Since 2010, instead of augmenting the Fiordland population, yearlings raised in captivity have been used to establish colonies at new sites and expand the captive breeding population.

On island and mainland reserves, the population is controlled by removing surplus young. This action maintains an appropriate population density and prevents inbreeding by mixing genetic lineages from diverse areas. At the facility for captive breeding, puppet rearing is unnecessary, and artificial incubation is minimized.

Instead, the expanded breeding group is handled intensively through egg and chick fostering, ensuring that each pair is laying, incubating, or raising chicks. The management of genetic lines ensures that none is overrepresented.


In Fiordland, Takah lay between late October and January. September is the month when nesting begins at lower altitude habitats. One to three eggs (often two) are laid two days apart, and both the male and female contribute equally to incubation and chick rearing.

The eggs are a pale buff hue with reddish-purple spots (c. 74 x 48 mm, and 95 g when fresh). The duration of incubation is thirty days, and chicks hatch two days apart. The chicks remain in the nest for about a week before climbing out and following their parents as they beg for food.

The incubation of chicks in the nest under cold or wet conditions. The parents feed their young tussock shoots with the harder outer leaves removed. As soon as the chicks are able, the parents shift the family to a new feeding place, repeating as necessary. If the initial clutch is unsuccessful, takah may lay a second. They can lay a third egg under intensive management.

Conduct and ecology

Takah inhabit couples or small families. The young remain with their parents until shortly prior to the next breeding season, or for an additional year. There have been observations of breeding trios and larger (two females producing eggs). Pairs defend their breeding territory by calling or fighting, returning annually to the same locations.
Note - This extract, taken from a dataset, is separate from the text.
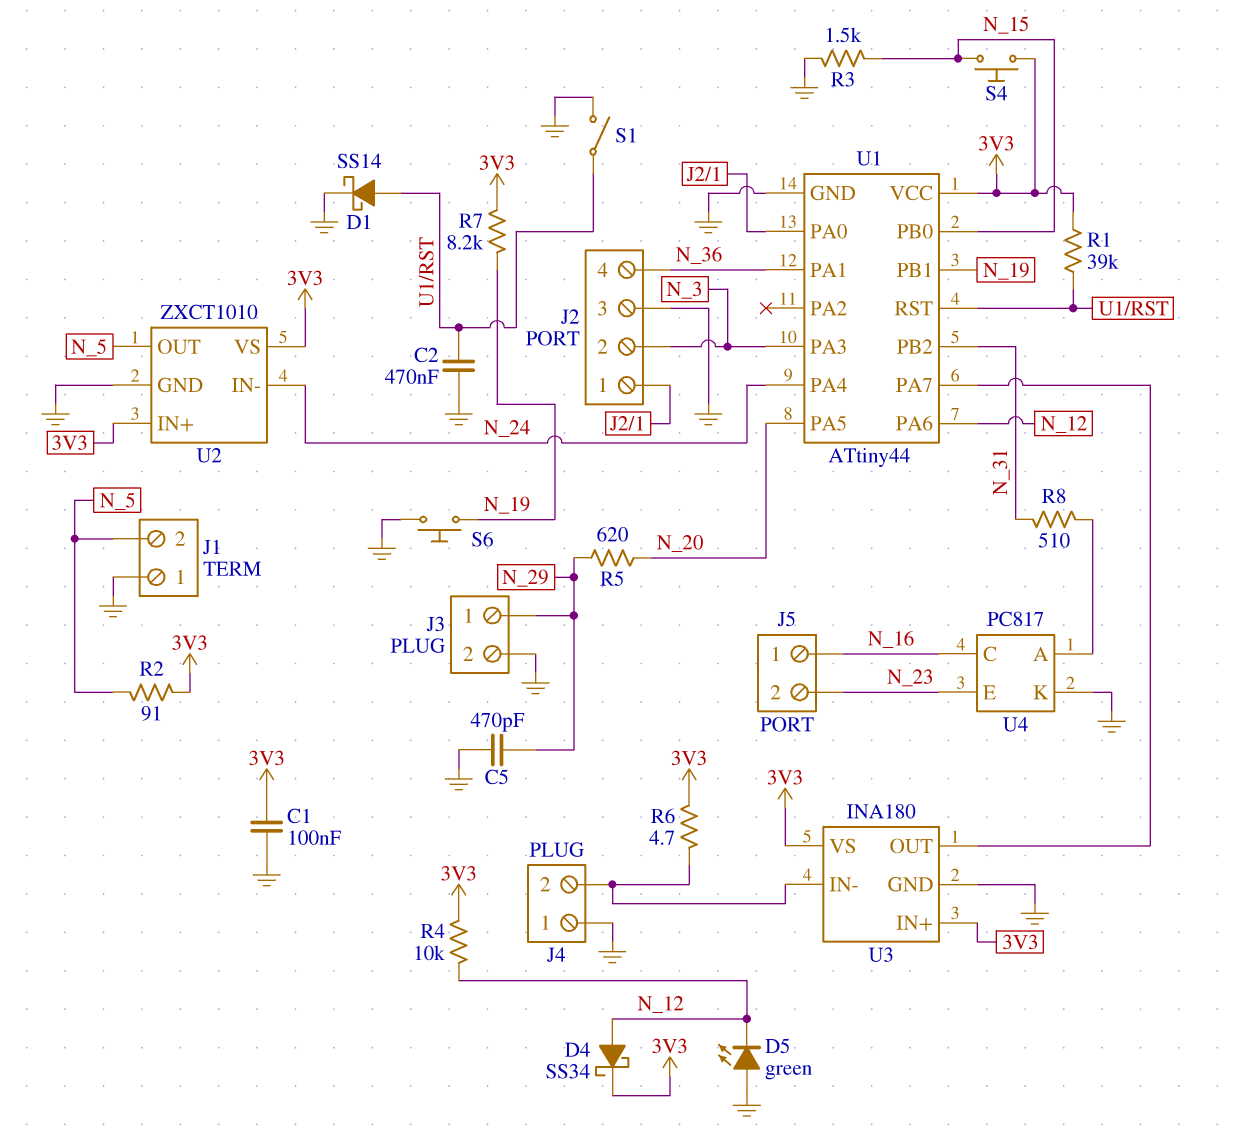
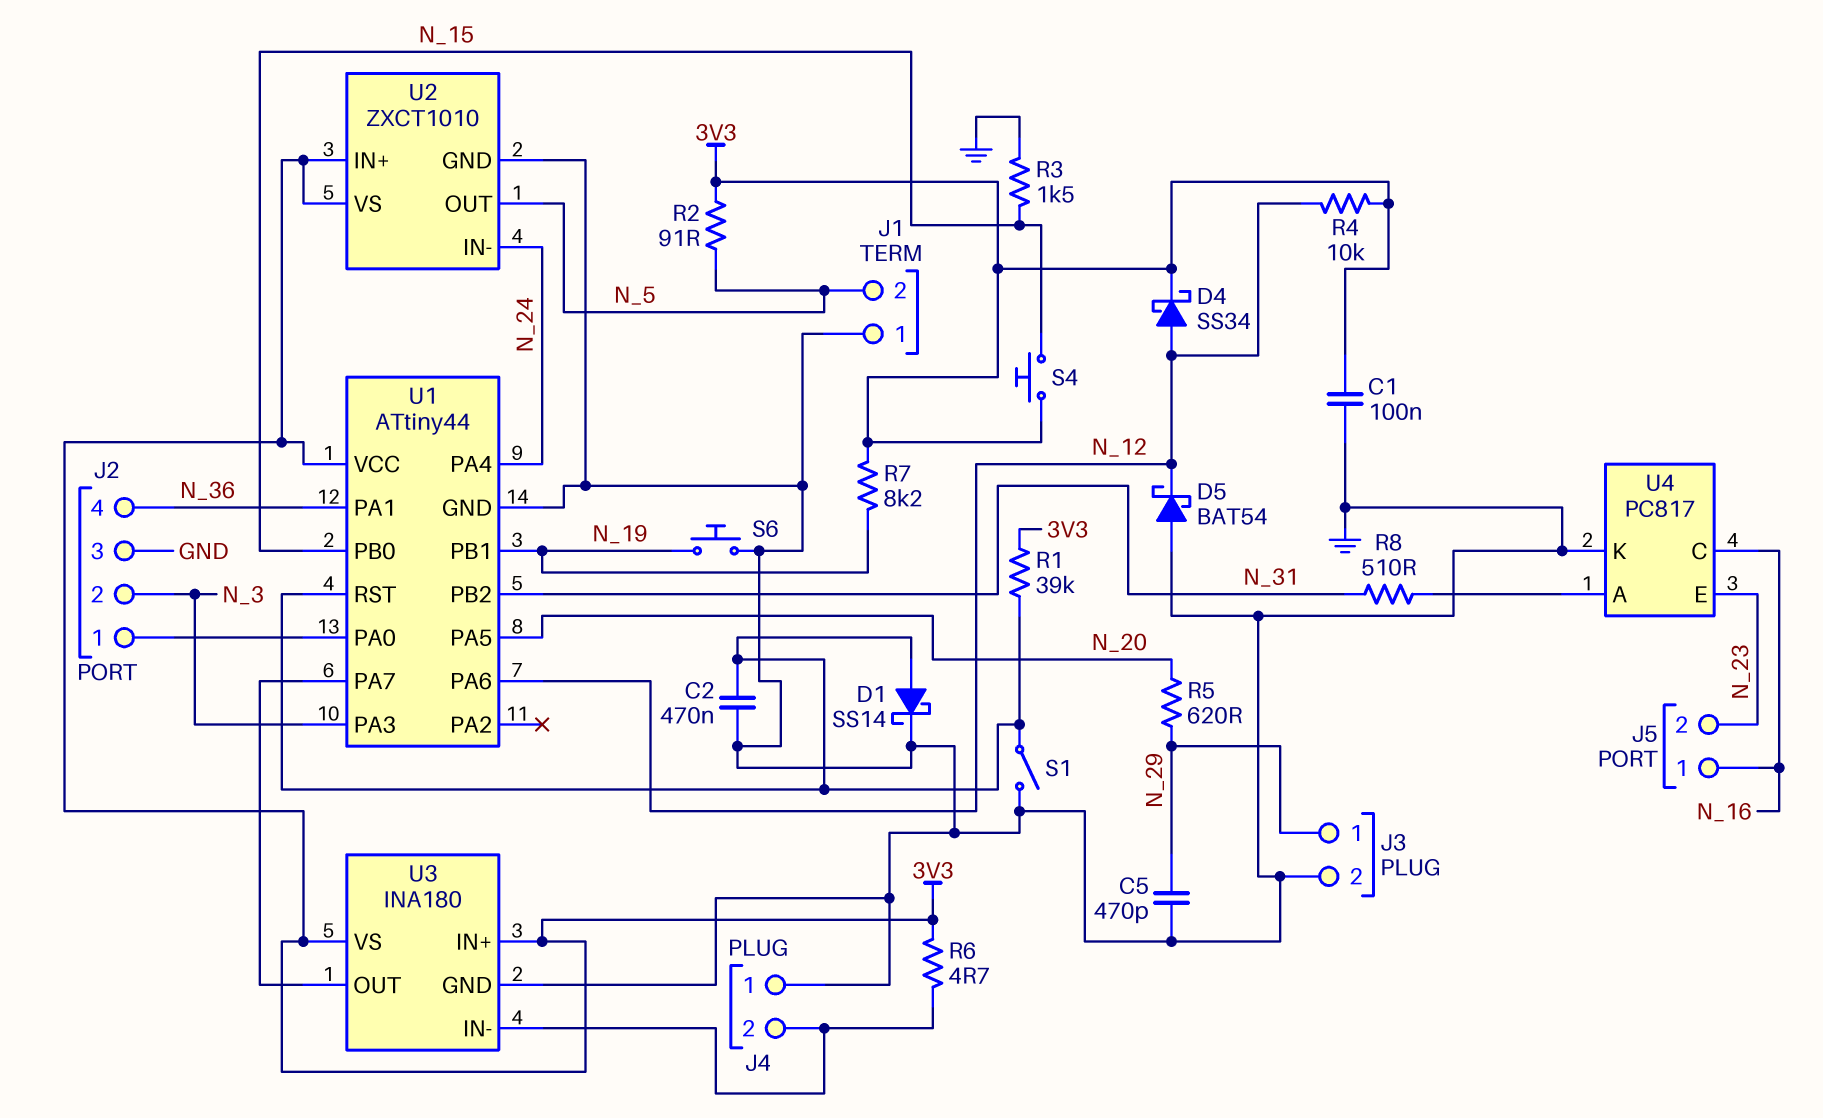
D5: LED green (A GND, K N_12) -> schottky BAT54 (A GND, K N_12)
The Fiordland takah mostly consume the leaf bases of tussock grasses (Chionochloa spp). Sometimes, we take sedges (Uncinia spp, Carex coriacea), rushes (Juncus spp), and Aciphylla spp. On islands and lowland reserves, smaller grasses are browsed from the tips down; this is the primary food source.

When accessible, grass seeds are stripped while still connected to the stem. In the winter (forest) habitat of Fiordland, alternative carbohydrates can be obtained by harvesting the starchy rhizomes of the fern Hypolepis millefolium and the sedge Carex coriacea.

In other locations, the seasonal variation in the diet is less pronounced; pasture grasses are accessible year-round. Rarely, takahe will consume ducklings or lizards.